Multinomial Naive Bayes is a popular classification algorithm in machine learning, commonly used in natural language processing (NLP) and text classification tasks. It is based on the Bayes theorem and the assumption of independence among features (generally, words of documents). In particular, it assumes that the probability distribution of each feature given the class label is a multinomial distribution. Given a document and a set of pre-defined classes, the algorithm calculates the conditional probability of each class given the document, and assigns the document to the class with the highest probability. Multinomial Naive Bayes is known for its simplicity, efficiency, and good performance on high-dimensional and sparse datasets, making it a popular choice for many text classification tasks.

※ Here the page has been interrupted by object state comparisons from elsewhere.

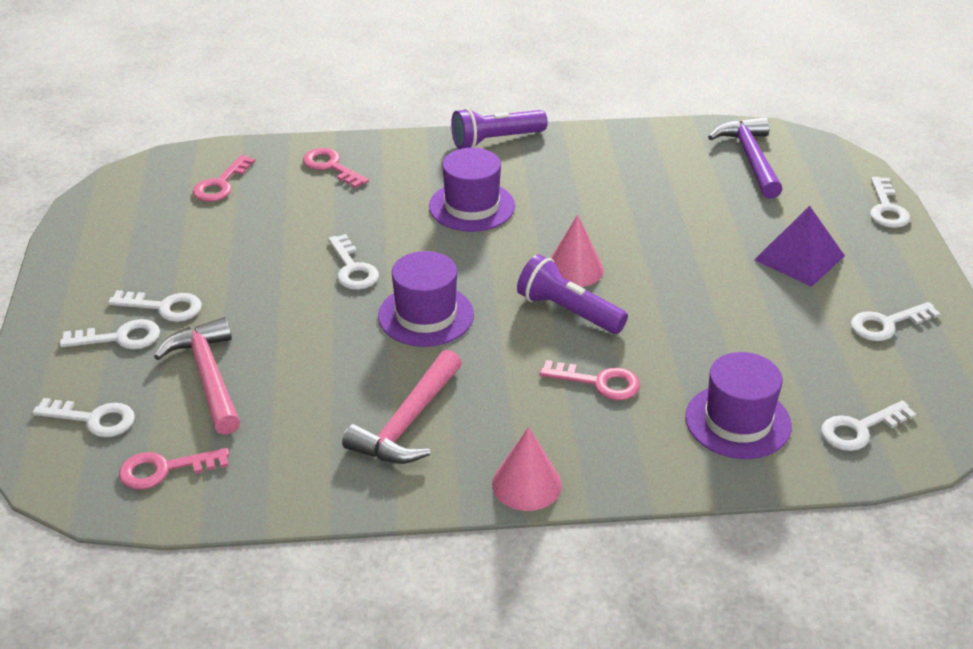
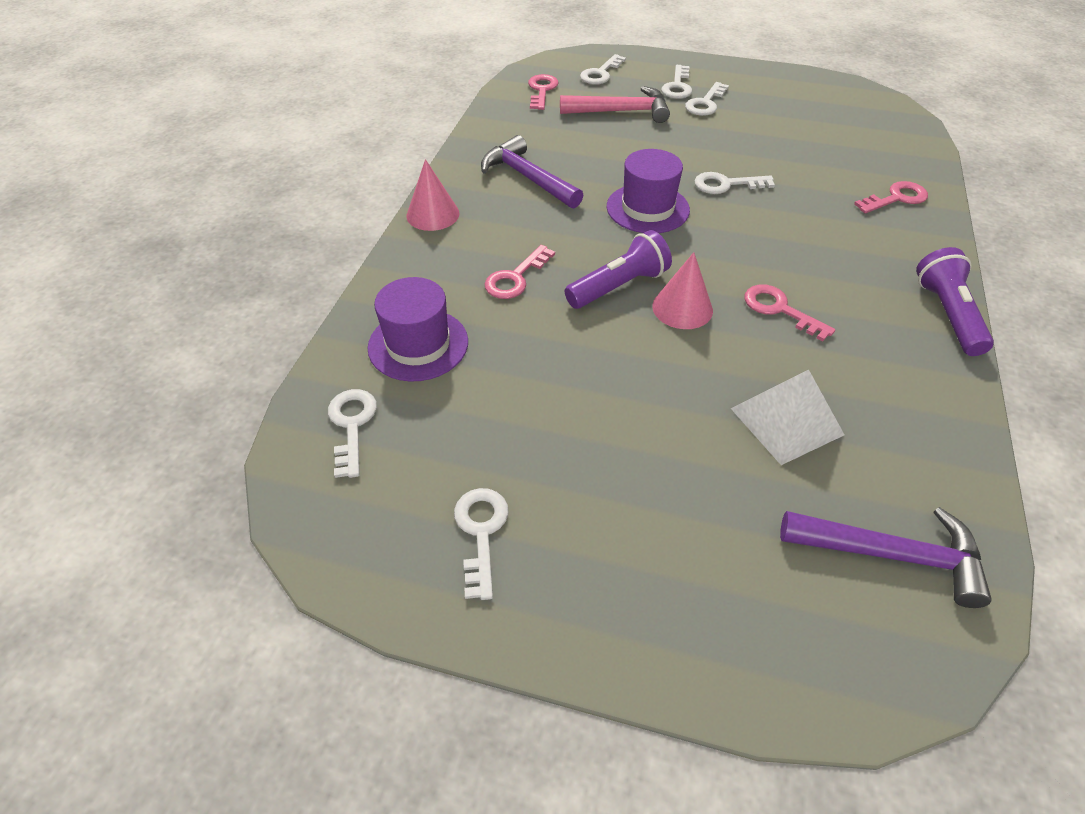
camera: 110 degrees right, 10 degrees up
(221, 184) = (871, 141): pink key -> pink key (779, 310)
(408, 422) = (528, 178): pink hammer -> purple hammer
(472, 206) = (810, 268): purple hat -> none
(669, 204) = (787, 421): none -> white pyramid
(799, 257) = (639, 505): purple pyramid -> none
(886, 208) = (724, 678): white key -> none

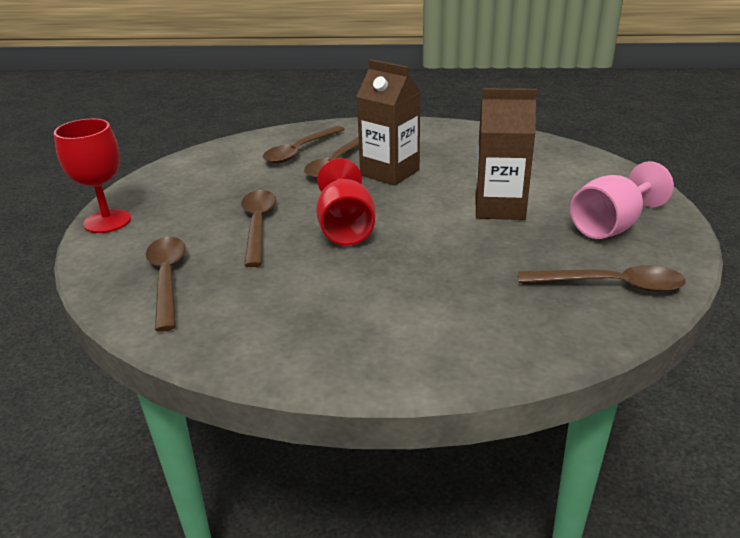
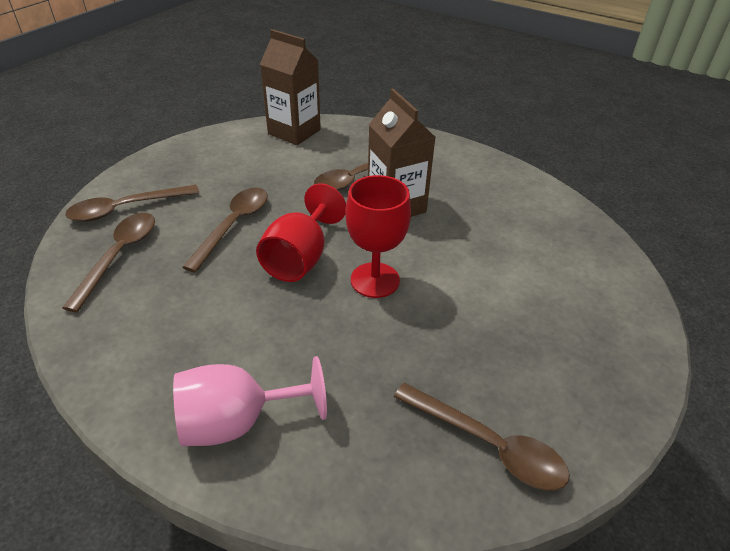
camera: 25 degrees right, 10 degrees up
(107, 221) = (131, 176): red goblet -> red goblet (375, 280)
(300, 151) = (340, 152): brown spoon -> brown spoon (126, 209)
(499, 208) = (462, 290): brown carton -> brown carton (294, 132)
(611, 226) = (560, 364): pink goblet -> pink goblet (238, 421)

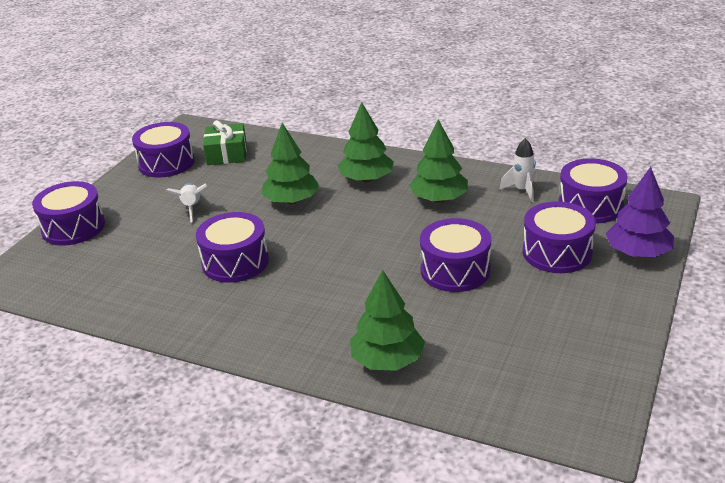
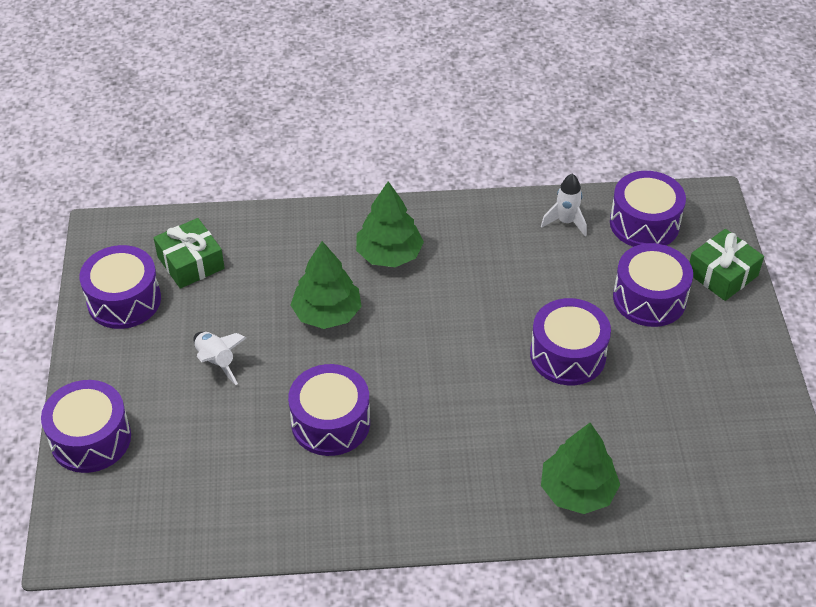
camera: 30 degrees left, 15 degrees up
(439, 199) = (488, 260): green tree -> none
(638, 253) = (722, 274): purple tree -> green gift

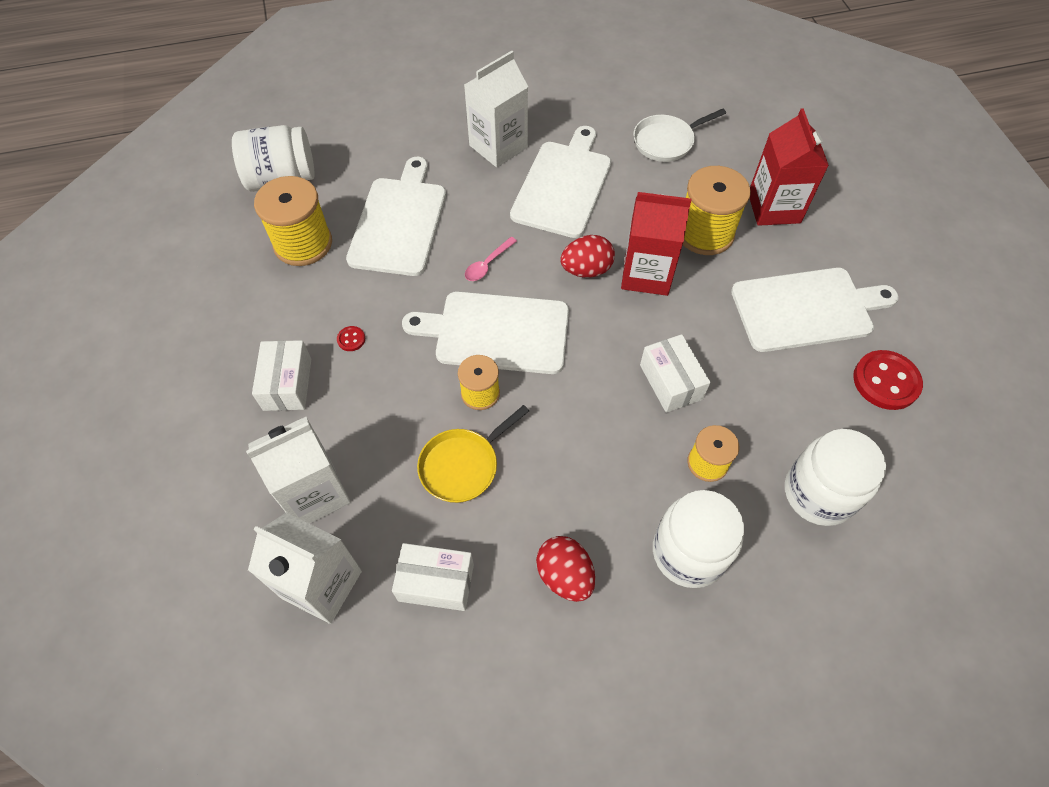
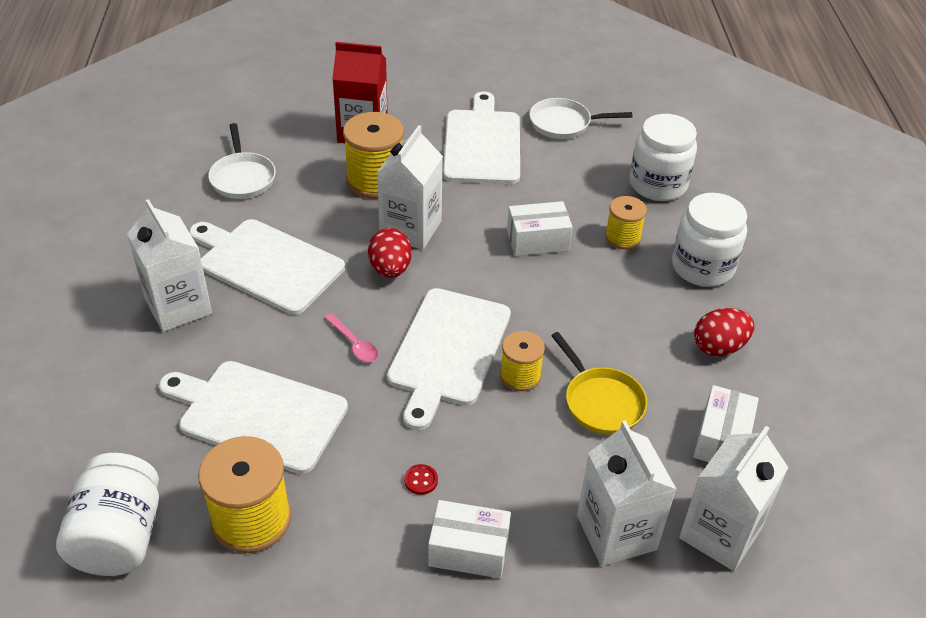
camera: 80 degrees left, 15 degrees down
(646, 274) = (410, 229): red carton -> white carton
(886, 381) = (564, 123): red button -> white pan

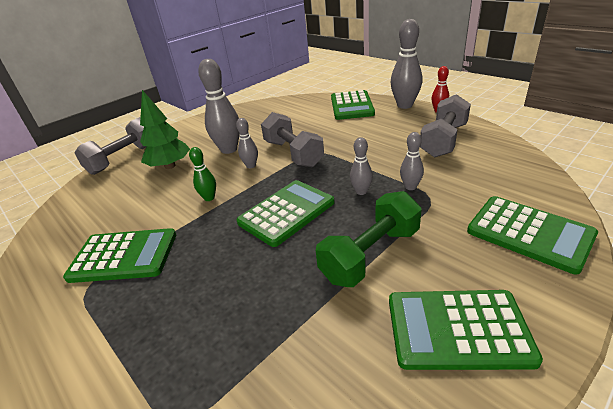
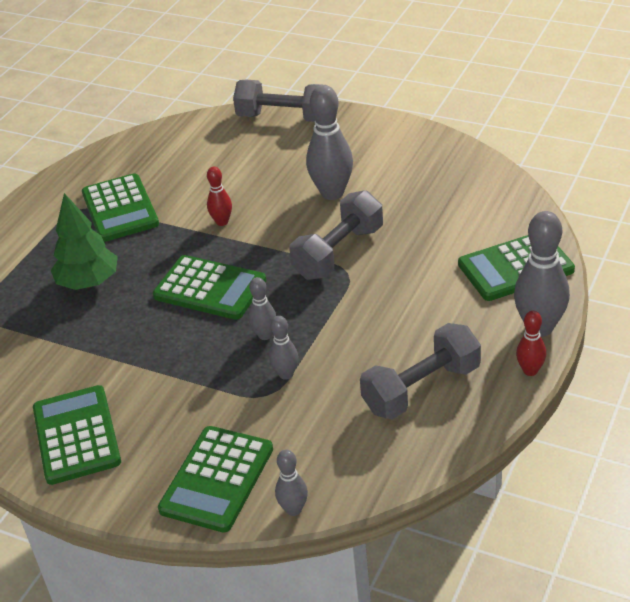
camera: 70 degrees right, 5 degrees up
(170, 166) = (278, 162): green tree -> green tree (88, 282)
(209, 198) = (222, 222): green bowling pin -> red bowling pin
(251, 166) = (298, 227): grey bowling pin -> grey bowling pin (294, 509)
(370, 255) = (156, 366): green dumbbell -> none
(443, 140) = (421, 389): grey dumbbell -> grey dumbbell turned 45 degrees counterclockwise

The probability of document d belonging to a class c using a Multinomial Naive Bayes model

$P(c|d) = P(c) \prod_{i=1}^{n} \left (P(w_i|c)\right ) ^{x_i}$

where:

$P(c|d)$ is the posterior probability of class c given document d. The posterior probability is the probability of a class given a set of observed features. It is calculated by taking into account the prior probability of the class as well as the likelihood of the observed features given the class. The posterior probability for a class is used to determine the class of a new document.
$P(c)$ is the prior probability of class c. Prior is the probability of a particular class in the training set. It is commonly calculated by dividing the number of documents belonging to a particular class by the total number of documents in the training set. The prior is used as an input to the classification algorithm to calculate the posterior probability of a class given a certain set of features. The prior can be thought of as a prior belief about the class of the document being classified. Prior is also referred to as bias. Bias is the tendency to favor specific outcomes over others or to prefer certain classes of objects over others.
$P(w_i|c)$ is the conditional probability of word $w_i$ given class c. Conditional probability is the probability of one event, given the occurrence of a second event. For example, the conditional probability of event A, given event B, is the probability of event A occurring, provided that event B has already occurred. This concept helps calculate the likelihood of a word given a particular class.
$x_i$ is the number of times word $w_i$ appears in document d
$n$ is the total number of unique words in document d

The Maximum a Posteriori (MAP) is a standard method for making a classification decision using a probabilistic model, such as the Multinomial Naive Bayes model. Given the observed data, the MAP decision rule chooses the class that maximizes the posterior probability. In other words, given a document with a set of features (such as the occurrence of words in the document), the MAP rule selects the class that has the highest probability of generating those features. This approach balances the prior probability of each class (based on the distribution of classes in the training data) with the likelihood of observing the features given each class. The MAP rule is often used in text classification tasks, where the goal is to assign a category or label to a document based on its contents.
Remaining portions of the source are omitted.